I buy in the FYM, but if you had your own cattle it would be better to chuck it in the bedding as it would have longer to break down.

I find the weather has a big impact on compost making, if its too wet or dry its a struggle. Im not prepared to water my compost as I do not have the time or the infrastructure to do so, but doing this would probably help.

So its taken me three years of owning a turner to be able to produce something that vaguely resembles and smells like good compost, now im going to look at making it more fungal, I think putting it very close to or ideally in a woodland would help a lot with this. The trouble is the time and cost of hauling around large amounts of material.
 

cozzie

Member
Location
Munster, Ireland
This is my first year trying composting so Im a green horn. I have a few big heaps of very rich FYM that have being out in the fields since about 1st of feb, I turned them a month ago but I assume the FYM is too rich in N and not a whole lot happening. So is it a case of adding carbon to the heaps to get things moving? If I was to mix in horse stable waste which is sawdust that I can collect locally would this speed up the process and make the whole heap more aerobic. What sort of quantities would I want to be adding. Could I mix it 4 to 1, Fym to Sawdust. Ideally I want this stuff ready for spreading around July/Aug
 

Joe Boy

Member
Location
Essex
This is my first year trying composting so Im a green horn. I have a few big heaps of very rich FYM that have being out in the fields since about 1st of feb, I turned them a month ago but I assume the FYM is too rich in N and not a whole lot happening. So is it a case of adding carbon to the heaps to get things moving? If I was to mix in horse stable waste which is sawdust that I can collect locally would this speed up the process and make the whole heap more aerobic. What sort of quantities would I want to be adding. Could I mix it 4 to 1, Fym to Sawdust. Ideally I want this stuff ready for spreading around July/Aug

I would defiantly add some horse muck/ wood cip or saw dust. Whatever you can get it will help stop it turning into anaerobic slop.

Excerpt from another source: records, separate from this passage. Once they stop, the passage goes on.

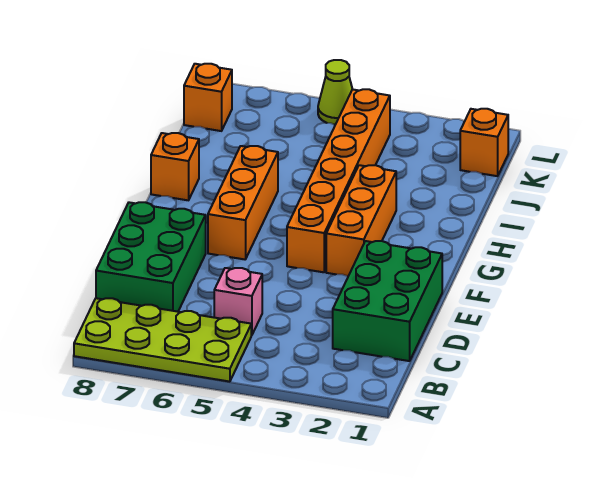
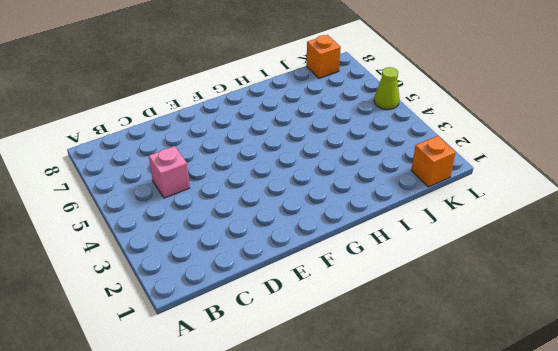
none -> lime plate A5:B8 level 1
none -> green brick C1:E2 level 1

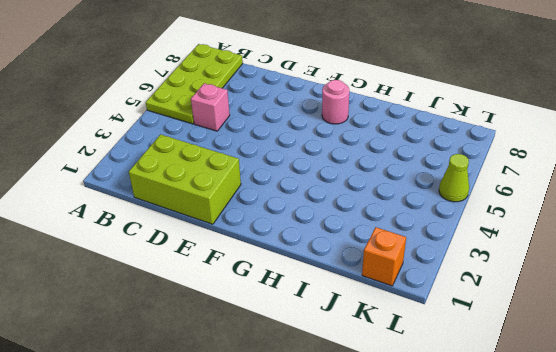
lime brick C1:E2 level 1 -> green brick C1:E2 level 1
pink round brick G7 level 1 -> none
none -> green brick C7:E8 level 1
none -> orange brick F3:H3 level 1

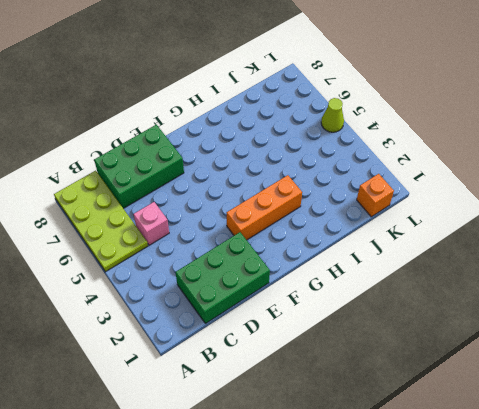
none -> orange brick F4:K4 level 1
none -> orange brick F6:H6 level 1

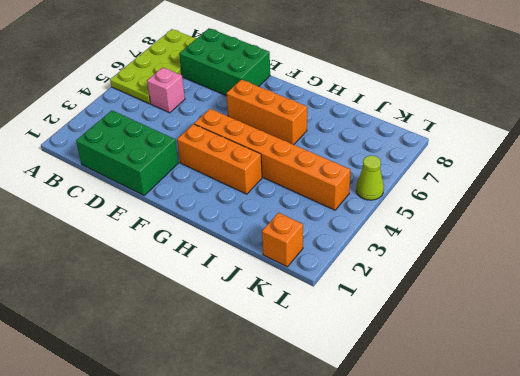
none -> orange brick H8 level 1
none -> orange brick K8 level 1

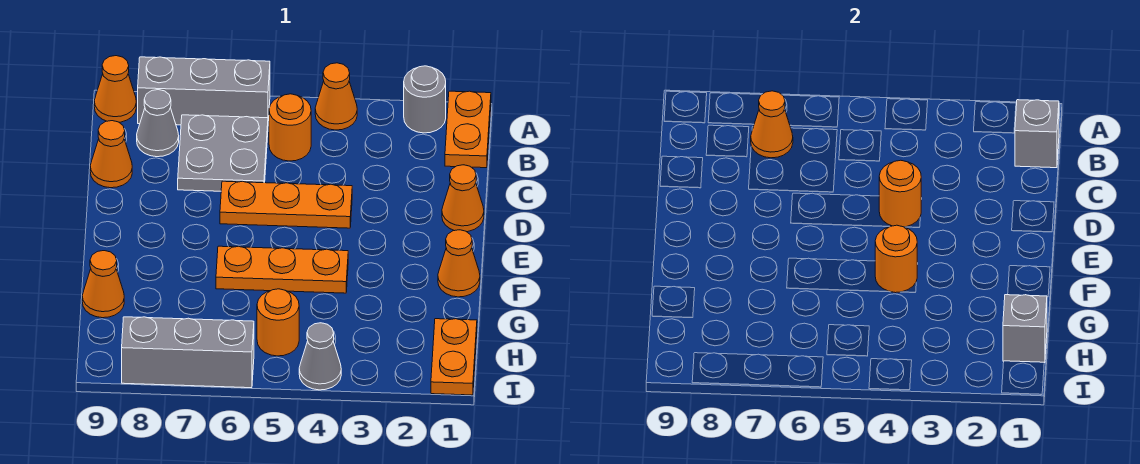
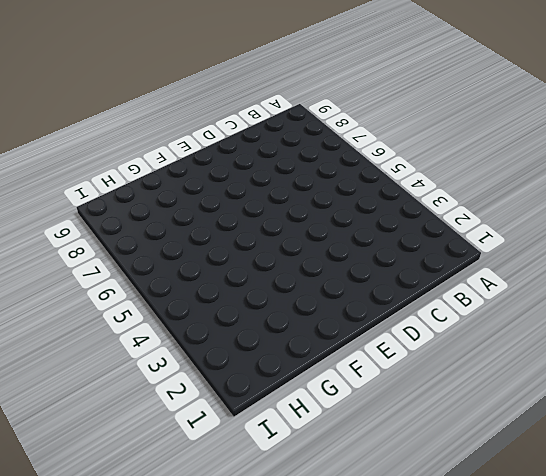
none -> orange plate A1:B1 level 1
none -> grey round brick A2 level 1
none -> orange cone A4 level 1

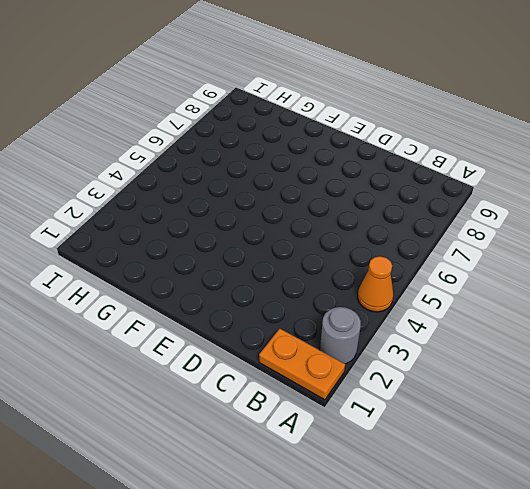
none -> grey brick A6:A8 level 1
none -> orange cone A9 level 1
none -> orange round brick B5 level 1

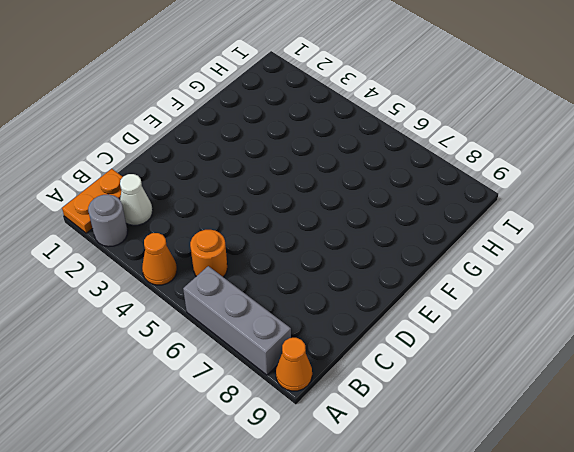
white cone B2 level 1 -> none
none -> grey plate B6:C7 level 1
none -> grey cone B8 level 1
none -> orange cone C9 level 1

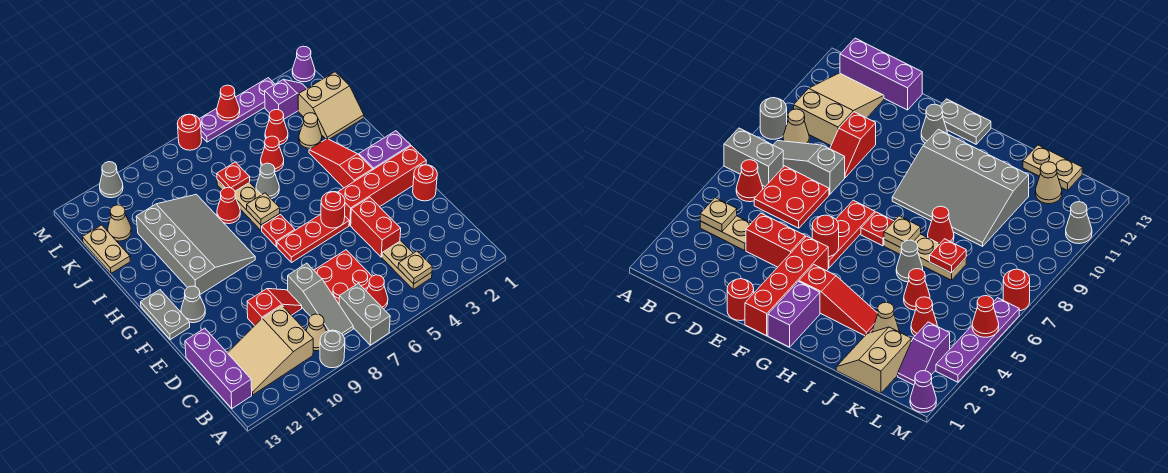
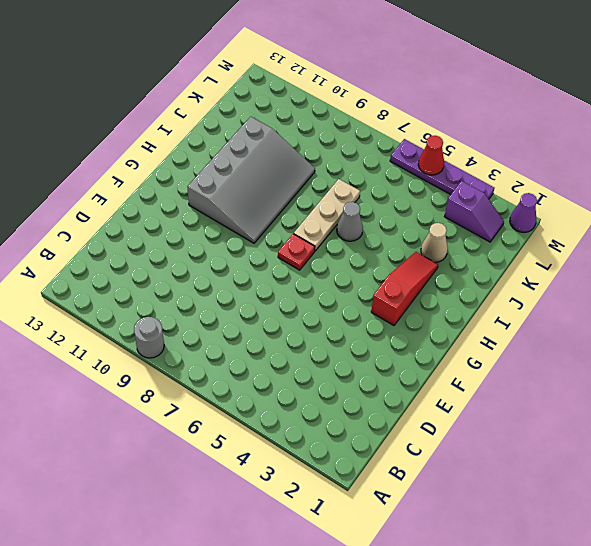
none -> grey brick A7:B7 level 1
none -> tan plate B4:C4 level 1
none -> red cone B6 level 1
none -> grey slope B8:D8 level 1 top D

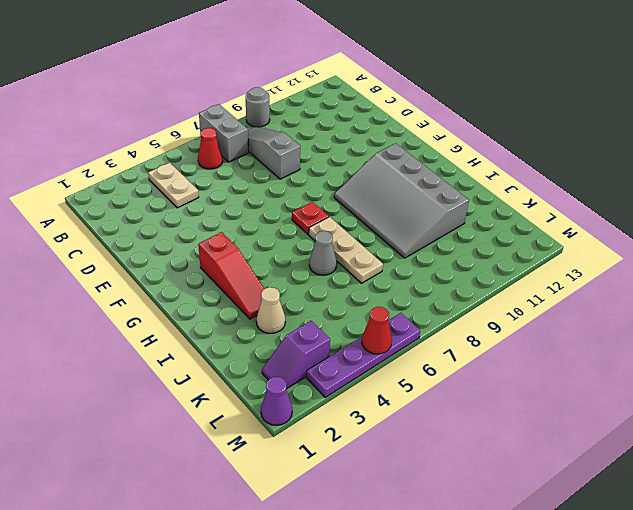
none -> tan cone B9 level 1
none -> tan slope B10:C12 level 1 top 10
none -> purple brick B13:D13 level 1
none -> red plate C6:D7 level 1

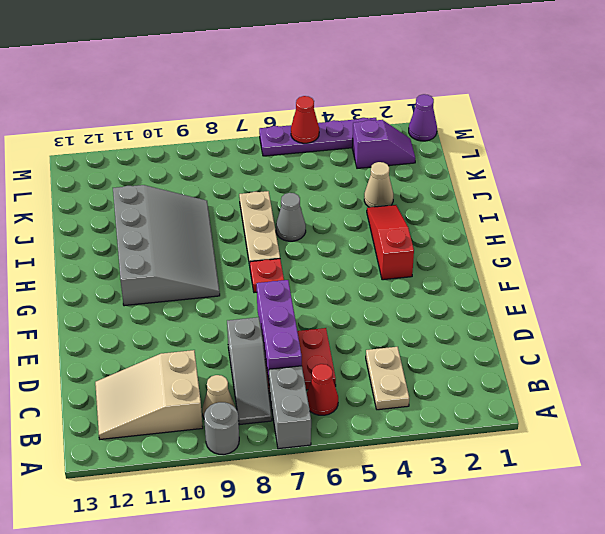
purple brick C7:E7 level 2 -> purple brick B13:D13 level 1
none -> red brick D4:E4 level 1
none -> red slope D9:D10 level 1 top 10
none -> red round brick E1 level 1
none -> red brick F1:F4 level 1

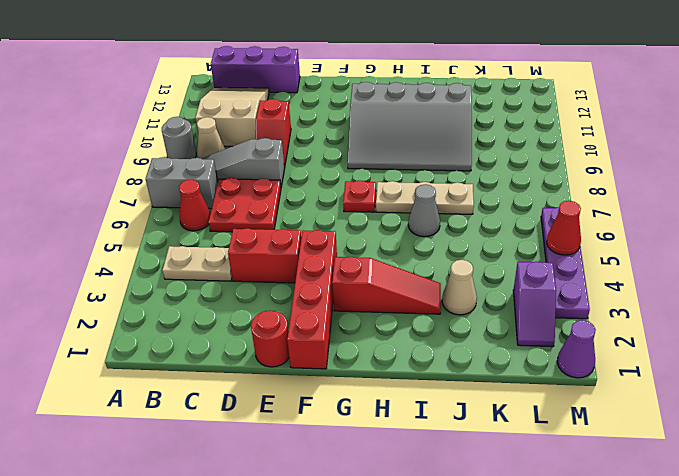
none -> red plate F5:F7 level 1
none -> grey cone F12 level 1
none -> grey plate F13:G13 level 1
none -> purple brick G1:G2 level 1

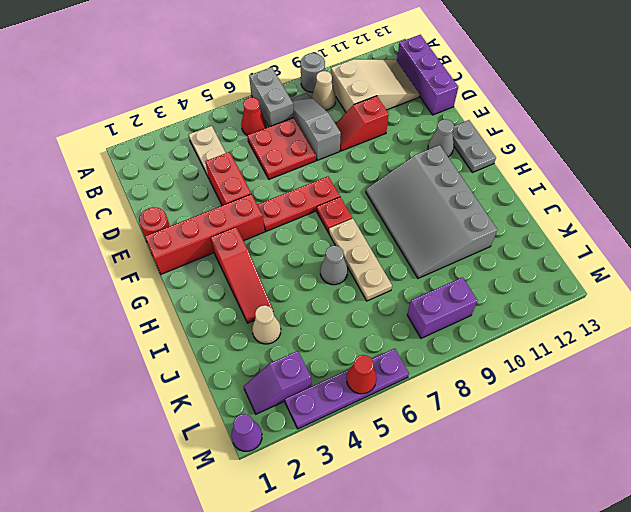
purple brick L8:L9 level 1 -> purple brick G1:G2 level 1
none -> red cone I8 level 1
none -> tan slope J1:K2 level 1 top K
none -> red cone J5 level 1
none -> tan plate J13:K13 level 1

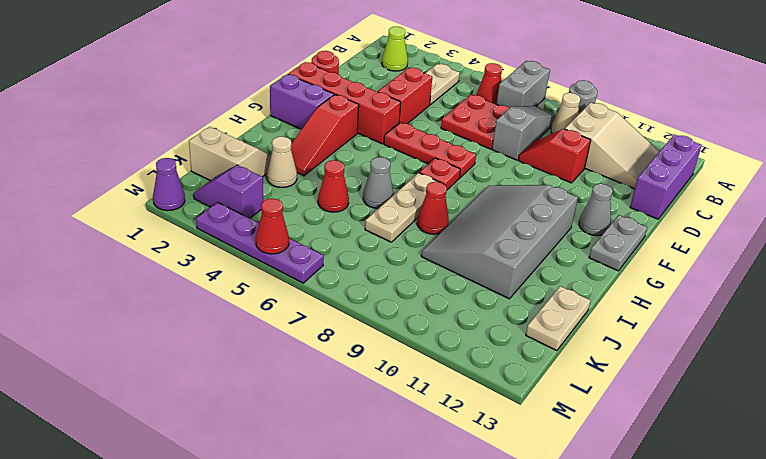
lime cone B2 level 1 -> none
none -> red cone K4 level 1
none -> tan cone K12 level 1
none -> red round brick M7 level 1
none -> grey cone M11 level 1

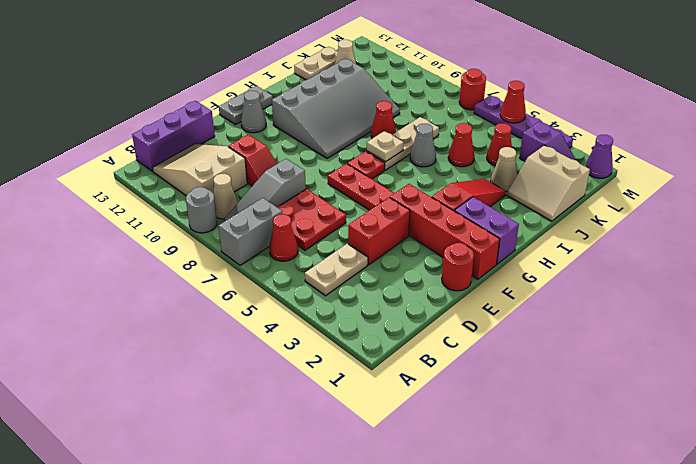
none -> grey cone M11 level 1
none -> tan plate B4 level 2
none -> red round brick F5 level 2
none -> red plate J7 level 2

I don't think you need that much to make a big difference.
 
Anyone thought of growing the higher carbon component to put with FYM to make more fungi dominated compost. We have some very big hedges on the farm, they have not been cut for a long time. I have been thinking there is tonnes for brash there that could be chipped and added to compost. We should probably start doing something with hedges as although I think a big hedge is great for wildlife these are now too big. We pollarded a large number of withy trees in our meadows a couple of years ago and had brash piles as big as a house, they got burnt and I now wish we had chipped them. Not sure how the cost of chipping stacks up against buying in wood chip.
only just read this post, but have been thinking similar. I do some hedge laying in winter which generates a fair swath of brash. want to have in the local unimog and chipper to have a go - no idea how much chip it might produce and would need him to call in when passing to keep costs down. my other thought, similar to yours, is that instead of regularly flailing hedges - leave them for say ten years and then someone invent a harvester to chip the growth and take them down to four foot again. if you did this rotationally around the farm you could have a good mix of hedge growth stage, and I bet one chipping wouldn't cost any more than five flailings plus you have the chipped material.